This is an award that’s coming from the community, which is really nice. It’s sort of an affirmation that you’ve done something right. It’s an affirmation of this internal feeling that, “Well, I’ve done good here.”
Do you often reflect on your career and how far science and technology have advanced?
It’s just amazing how technology has really changed. On our first mission, we didn’t even have computers that displayed the image. We had to print out the image on a piece of paper then color and draw isophotes around the image. We did develop a display system, which built up an image on a Polaroid camera. We still have some of those pictures. Then the idea of the displays came out and became much easier.
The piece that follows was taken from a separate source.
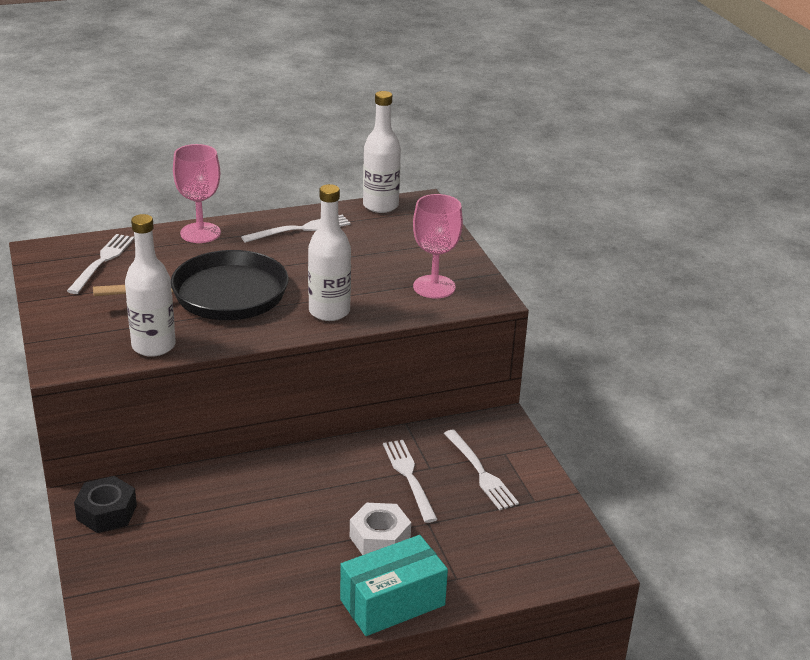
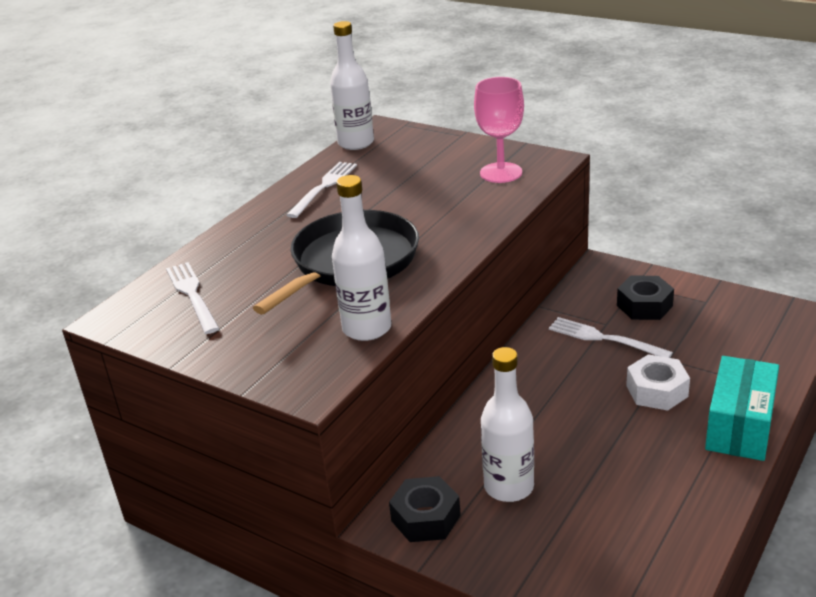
camera: 35 degrees left, 0 degrees up
(200, 233) = (242, 230): pink goblet -> none
(329, 311) = (458, 227): white bottle -> white bottle (509, 487)
(481, 473) = (644, 306): white fork -> black nut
Who knows what it’s going to be like in 10 years.
Did you ever imagine you would be at NRL for 50 years?
No way, especially compared to the younger generation now. Kids change employers every few years, and my own kids have done that. But at NRL over the years I’ve kept doing different things that are really exciting. The science is always different, and I’m not doing exactly the same thing I did 50 years ago. You’re changing, you’re evolving—and that’s what NRL has enabled us to do. It’s been very exciting and rewarding.
What did you end up doing at NRL once you joined?
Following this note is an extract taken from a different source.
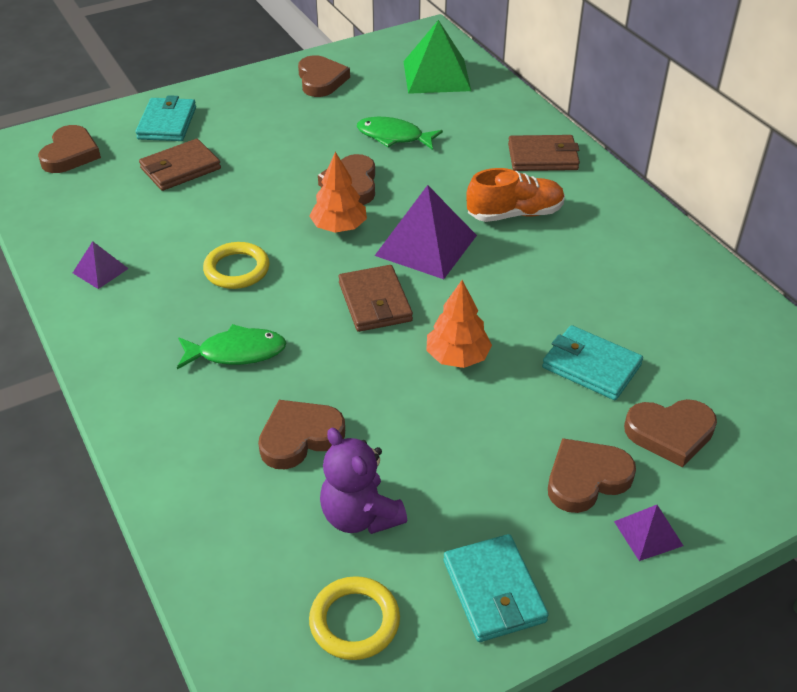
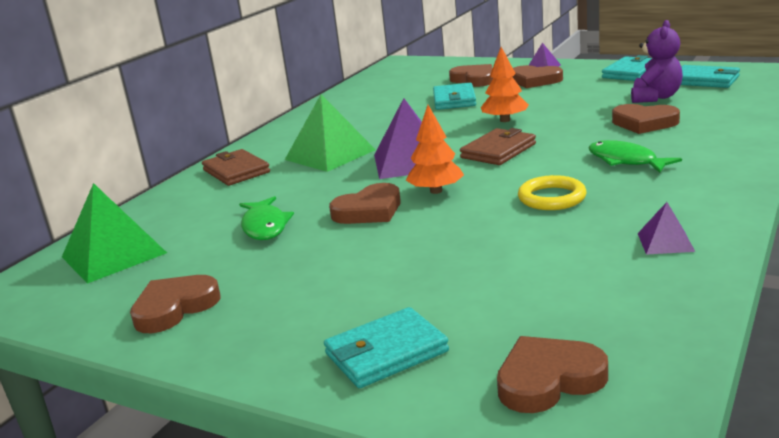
camera: 120 degrees left, 20 degrees down
(180, 168) = (462, 292): brown wallet -> none
(354, 621) = (705, 80): yellow ring -> turquoise wallet
(515, 214) = (330, 154): orange shoe -> green pyramid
Toward the end of my postdoc at NRL, I was asked to join a spacecraft group that was launching a new mission. Now, the NRL experiment on this mission had a photoelectric detector to image the solar corona, and they needed somebody to help out. The satellite launched at the end of September in 1971. In December of that year, they observed an eruption from the sun. That turned out to be what we now call a coronal mass ejection. It was a totally unknown phenomenon at that time and has become extremely important to the Navy. We then proposed a mission to fly the flight spare of that coronagraph, which had been a NASA mission, having reentered the earth’s atmosphere in 1974. We proposed to fly it on the DOD [Department of Defense] Space Test Program.
Was that second experiment just as successful as the first?
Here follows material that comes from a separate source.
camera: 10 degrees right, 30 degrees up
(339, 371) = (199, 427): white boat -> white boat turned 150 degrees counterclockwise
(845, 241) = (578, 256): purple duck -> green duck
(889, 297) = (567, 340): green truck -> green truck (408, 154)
This second experiment we conducted was called SOLWIND, and it was a satellite launched by the DOD Space Test Program. It launched from Vandenberg Air Force Base in California in 1979. With that experiment we saw a number of really important things for the first time. We observed and tracked a coronal mass ejection as it headed toward the earth. That showed us that these things are not just planar structures. They are really large things, and that had not been thought of or predicted. We modeled it as an ice cream cone. We were also able to establish the relationship between these coronal mass ejections and space weather events.
What’s been your secret to success?
Just not accepting the general opinion about something. Just saying, “Well, this doesn’t make sense. Let me explore this a little bit more.” With the coronal mass ejection, there were theories saying it was due to an impulse in the corona, and that all we were seeing was an impulse of a wave being generated. We didn’t think that was right. It probably was an impulse, but the main characteristic wasn’t simply a result of an impulse to this complex corona but was real mass being thrown out from the sun.
Now that you plan on retiring next year, are you trying to wrap up any long-term projects?
It’s time for others take over. I’m not retiring from science, but I do feel that I have to step down as the principal investigator for all these different instruments and let somebody else take over. But there is one project I’m still following. The LASCO [Large Angle and Spectrometric Coronagraph] experiment on the SOHO research satellite, which has become the de-facto instrument that NOAA [the National Oceanic and Atmospheric Administration] uses to observe coronal mass ejections and predict their geomagnetic impact.
What’s happening with LASCO?
Well, what LASCO does is tell us when there’s an event on the sun that’s going to impact Earth. But now NOAA has finally been approved to put up a replacement mission for LASCO, which was launched in 1995, and they’re building it here at NRL. It’s called CCOR, which stands for Compact Coronagraph. This fall I’m going to Europe for some meetings to talk to people about collaborating on a new mission located 60 degrees off the sun-earth line. The experiment probably won’t get launched until 2025 or 2026.
What words of advice would you give to the next generation of science talent in terms of finding their way into the workforce?
When I graduated from college, there were not many jobs available in the same discipline. But if you waited a little bit, one would come. Nowadays I don’t know if it is so easy. I know that some people, if nothing was available, they would go back to school so they didn’t have to change their field. I didn’t even consider a job when I graduated and went straight to graduate school. With that being said, depending on your situation, be motivated by enjoying what you do in your career – do what is interesting and fun.